Crossposted from the AI Alignment Forum. May contain more technical jargon than usual.
This is a linkpost for

TL;DR: Reward model (RM) overoptimization in a synthetic-reward setting can be modelled surprisingly well by simple functional forms. The coefficients also scale smoothly with scale. We draw some initial correspondences between the terms of the functional forms and the Goodhart Taxonomy. We suspect there may be deeper theoretical reasons behind these functional forms, and hope that our work leads to a better understanding of overoptimization.

Some other results:

  • We compare two different methods of optimization (RL, best-of-n); RL consumes much more KL distance than best-of-n for the same amount of optimization. 
  • We show that using KL distance between the initial and optimized policies is not a reliable measure of optimization power when comparing different methods. We also find that penalizing based on the KL distance in RL does not change the KL distance--gold reward frontier in our setting.
  • We find some very preliminary evidence that at our scales, scaling the policy does not substantially increase the amount of optimization pressure placed on the RM. Further study of this effect could be relevant to some models of inner optimization.
  • With a few additional assumptions, our functional form also makes some predictions about iterated RLHF (that it will reduce Extremal Goodhart but not Regressional Goodhart).
  • This setup only captures the effect of overoptimizing a learned RM relative to using the ground truth directly. In particular, this setup does not directly capture any mismatch between the ground truth labels and the human intent, which plausibly contains a majority of the difficulty of outer alignment

If you're interested in the intersection of alignment theory and empirical research, we're hiring! We want to gain insight on things like Goodhart's Law, ELK, and inner alignment via experiments on large language models. Shoot me (leogao) a DM if you're interested.

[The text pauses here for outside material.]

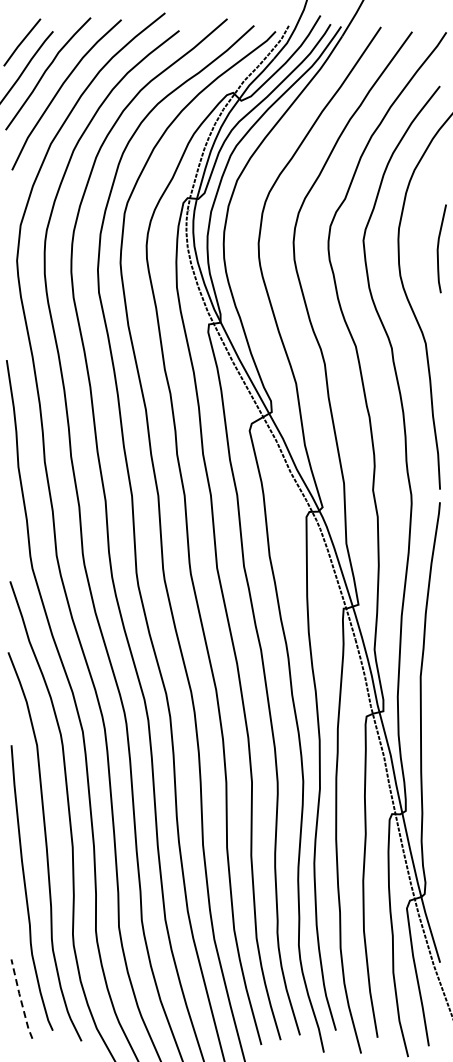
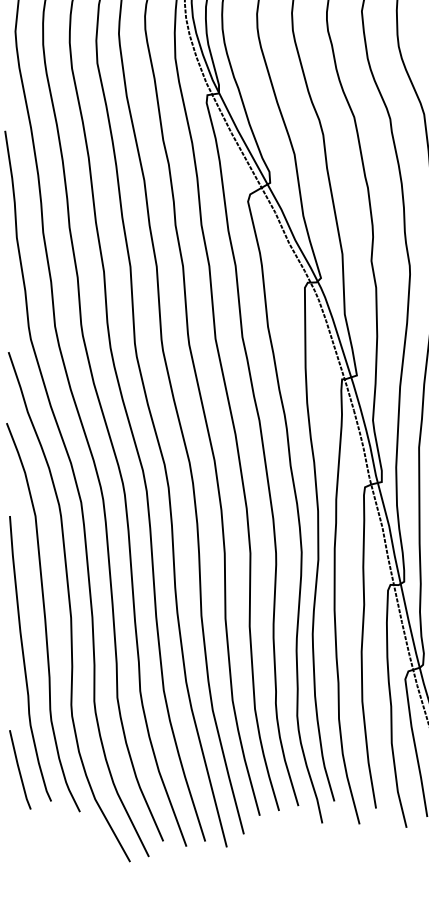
line: (20, 999) -> (18, 770), dashed -> solid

Select figures from the paper


Ω 53

New Comment
11 comments, sorted by Click to highlight new comments since: Today at 1:59 PM

Excellent work!

I had previously expected that training with KL-regularization would not be equivalent to early stopping in terms of its effects on RM overfitting, so I'm quite interested to see evidence otherwise. Two questions related to this:

  1. In figure 9 of the paper (copied below), it looks like, from the perspective of the proxy RM, training with KL-regularization does not have the same effect as early stopping. This is pretty shocking to me: looking at only the gold RM lines of figure 9, you'd be tempted to guess that RL with KL penalty learns approximately the same policies as RL with early stopping; but in fact, these different training processes result  in learning different policies which the gold RM happens to be indifferent between! Do you have any thoughts about what's going on here? (I'll note this seems to suggest that the RL with KL penalty <=> early stopping comparison should break down in the limit of proxy RM size and data, since if the proxy RM is very large and trained on a lot of data, then it should be a close approximation to the gold RM, in which case better KL-efficiency for the proxy RM should imply the same for the gold RM. But of course assuming that the proxy RM is much smaller than the gold RM is a more appropriate assumption in practice.)
  2. You mention some evidence that your results on the effects of KL penalties are especially sensitive to hyperparameters -- would you be willing to go into more detail?

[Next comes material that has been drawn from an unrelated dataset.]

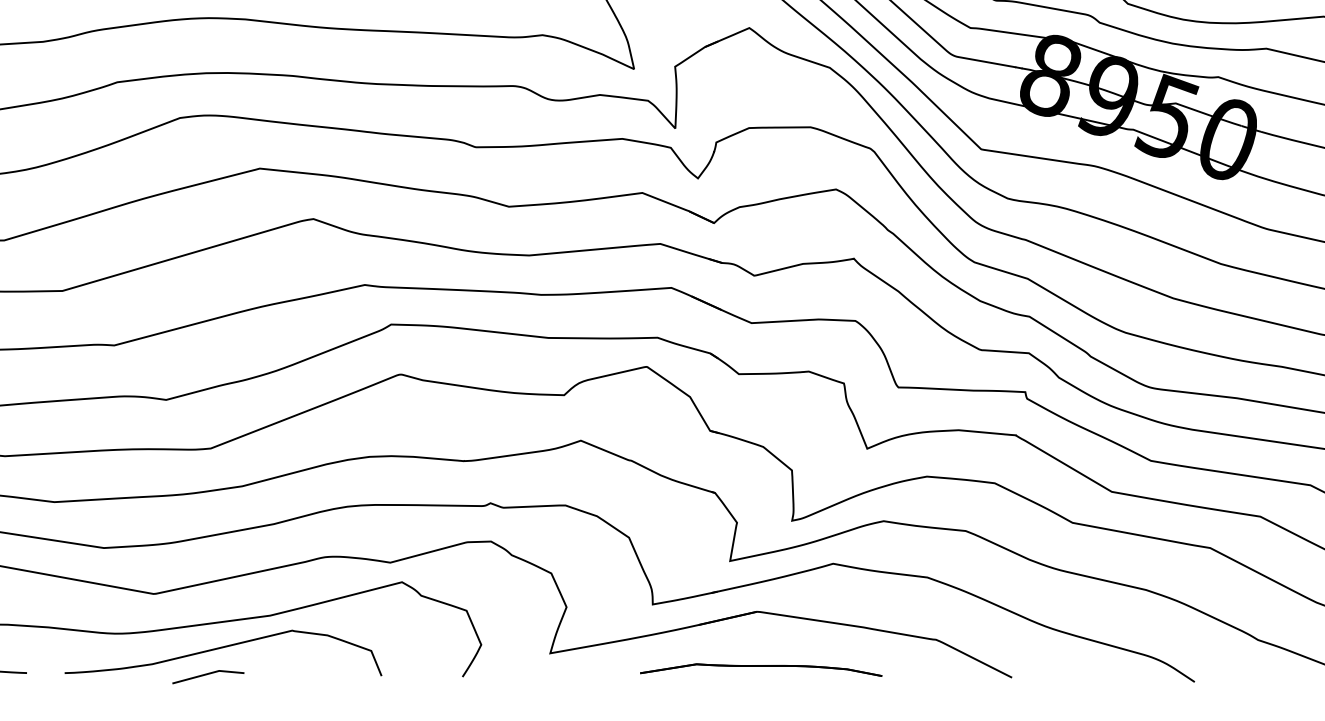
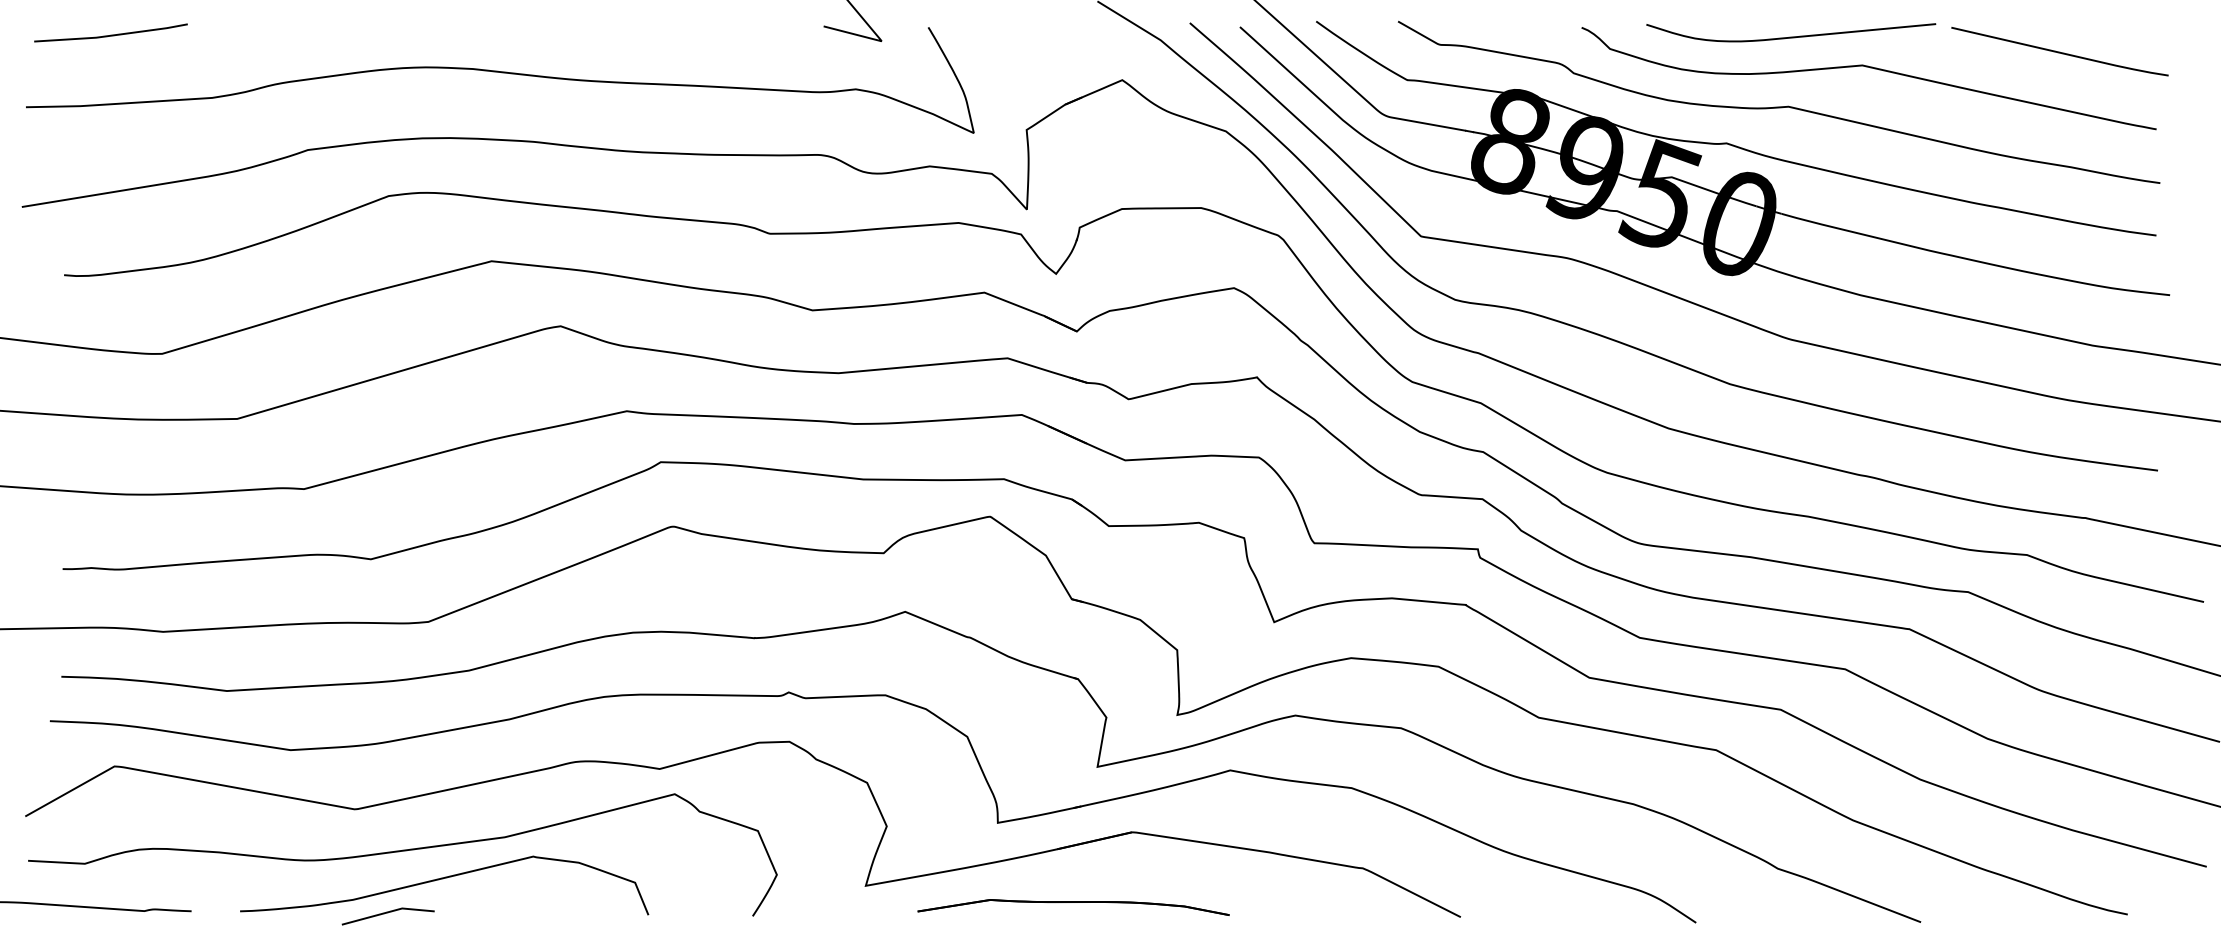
part: (761, 670) -> (1073, 907), moved
line: (207, 674) -> (387, 913), moved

  1. I don't really have a great answer to this. My guess is that it's related to the fact that the higher penalty runs do a bunch more steps to get to the same KL, and those extra steps do something weird. Also, it's possible that rather than the gold RM scores becoming more like the proxy RMs with more params/data; perhaps the changed frontier is solely due to some kind of additional exploitation in those extra steps, and evaporates when the RMs become sufficiently good.
  2. Mostly some evidence of other hyperparameters not leading to this behaviour, but also observing this behaviour replicated in other environments.

I found this in particular very interesting:

One can think of overfitting as a special case of Goodhart’s law where the proxy is the score on some finite set of samples, whereas our actual objective includes its generalization properties as well.

When we train on dataset X and deploy on actual data Y, that is just one level of proxy. But if you train a proxy utility function on some dataset X and then use that to train a model on dataset Y and finally deploy on actual data Z, we now have a two levels of proxy: mismatch between the proxy and the real utility function, and the standard train-test mismatch between Y and Z.

Still this analogy suggests that regularization is also the general solution to Goodharting? There is a tradeoff of course, but as you simplify the proxy utility function you can reduce overfitting and increase robustness. This also suggests that perhaps the proxy utility function should be regularized/simplified beyond that which just maximizes fit to the proxy training.

That sounds accurate. In the particular setting of RLHF (that this paper attempts to simulate), I think there are actually three levels of proxy:

  • The train-test gap (our RM (and resulting policies) are less valid out of distribution)
  • The data-RM gap (our RM doesn't capture the data perfectly
  • The intent-data gap (the fact that the data doesn't necessarily accurately reflect the human intent (i.e things that just look good to the human given the sensors they have, as opposed to what they actually want).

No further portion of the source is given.